Ils le regardèrent, se demandant bien ce que le musicien bavard allait encore inventer pour les baratiner et leur refourguer l’addition.
— Bardas ! s’exclama-t-il enfin. Raphaël Bardas ! L’homme qui se prétend écrivain et qui a fait de nous ses jouets quelques mésaventures durant.
— Mouaif, soupira la Morue. Jamais entendu parler.

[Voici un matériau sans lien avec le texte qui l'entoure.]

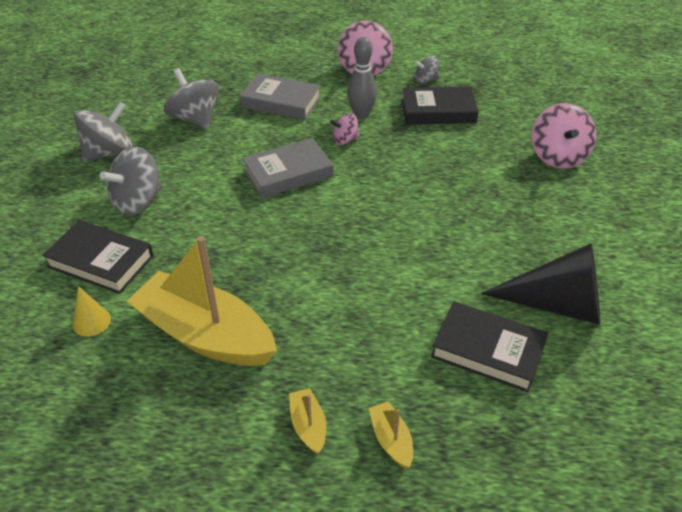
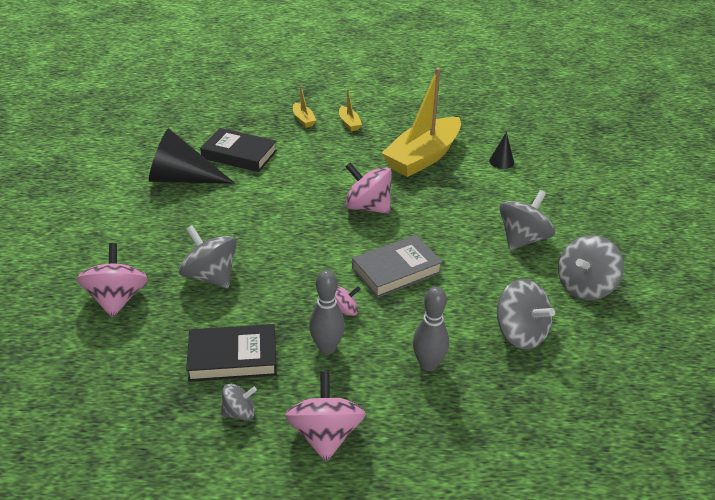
camera: 175 degrees right, 5 degrees down
(91, 321) = (501, 161): yellow cone -> black cone
(101, 261) = (521, 194): black book -> none
(205, 335) = (423, 157): yellow boat -> yellow boat turned 105 degrees clockwise
(281, 102) = (428, 364): grey book -> grey bowling pin
(304, 249) = (367, 207): none -> pink spinning top
(476, 174) = (210, 276): none -> grey spinning top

— Un auteur de théâtre ? tenta Silas. Ce nom ne m’est pas complètement étranger, et je ne sais pourquoi, mais il m’évoque la presqu’île de Dados Rojos, ses vins trop forts et ses siestes crapu...
— Non Silas ! Quand cesseras-tu de ne penser qu’à…
— Qu’à ?
— Ce n’est pas vraiment le moment de parler d’amour mon tout beau. Alors non. Non, ou plutôt juste un peu oui, mais pas aussi exactement que ton joli ciboulot pourrait l’imaginer Silas. Le Bardas, c’est le sale type qui, depuis son monde à lui, nous trimbale de rade et rade, et port en port, et de mort en mort…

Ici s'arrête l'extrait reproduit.